Heat is all around us—whether it be from the sun, fossil fuels, or even from our bodies, heat is an essential part of our day-to-day life. Yet, many do not understand the importance of heat’s role scientifically. The second law of thermodynamics states that the entropy (randomness) in a system is always increasing. This important law is the catalyst for heat usage in energy applications: heat is always transferred spontaneously from the hot to cold direction, but never in reverse.
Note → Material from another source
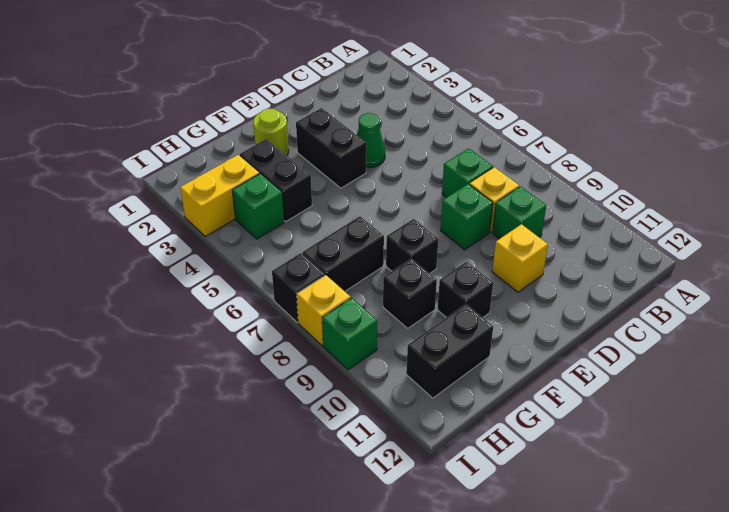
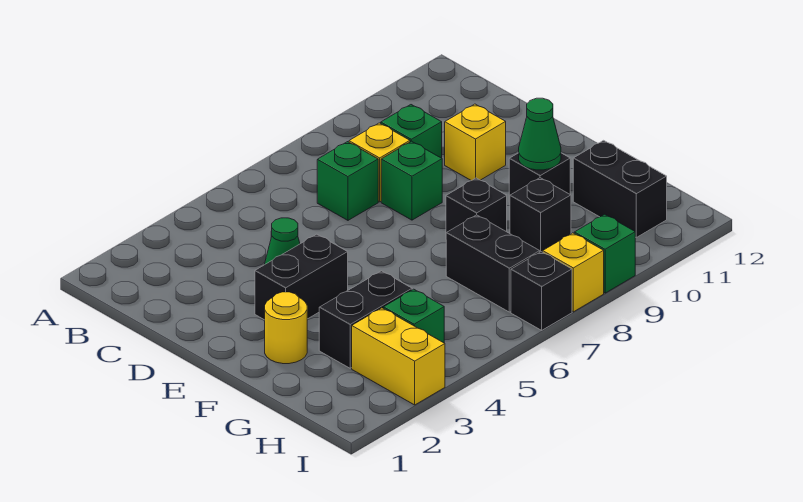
lime round brick F2 level 1 -> yellow round brick F2 level 1
none -> green cone F10 level 2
By using a source of energy such as concentrated sunlight or hot gas, thermophotovoltaic systems generate low-energy infrared radiation by heating a thermal material. A photovoltaic cell is designed specifically to capture and convert that radiation into electricity. However, harnessing energy in this fashion can be incredibly inefficient. Andrej Lenert’s team researching thermoelectric energy at the University of Michigan notes that photovoltaic cells with metal mirrors aimed to increase efficiency still absorb 5% of the light from the mirror itself. To achieve high efficiencies in the past, thermophotovoltaic systems would cost a pretty penny. With Lenert’s team at the University of Michigan, an electrical engineer, Stephen Forrest, was able to invent a new cell design using a new added air layer, resulting in 99% of light reflecting back to the emitter. By just simply adding this air layer, efficiency improved from 24% to 32%.

So what does this mean for our community? With Forrest's innovation to thermophotovoltaic systems, we are now able to harness more heat to convert to energy with greater efficiency, without costing an unreasonable amount like before. Thermal energy is much more sustainable with cheaper costs in thermophotovoltaic systems, which could account for an increase in usage in the near future through thermophotovoltaic power plants, or even at a small scale due to their cost-effectiveness. Just like the second law of thermodynamics, the sustainability of energy will continue to increase in thermophotovoltaic systems, similar to how we see the randomness and heat continuing to rise in an open system.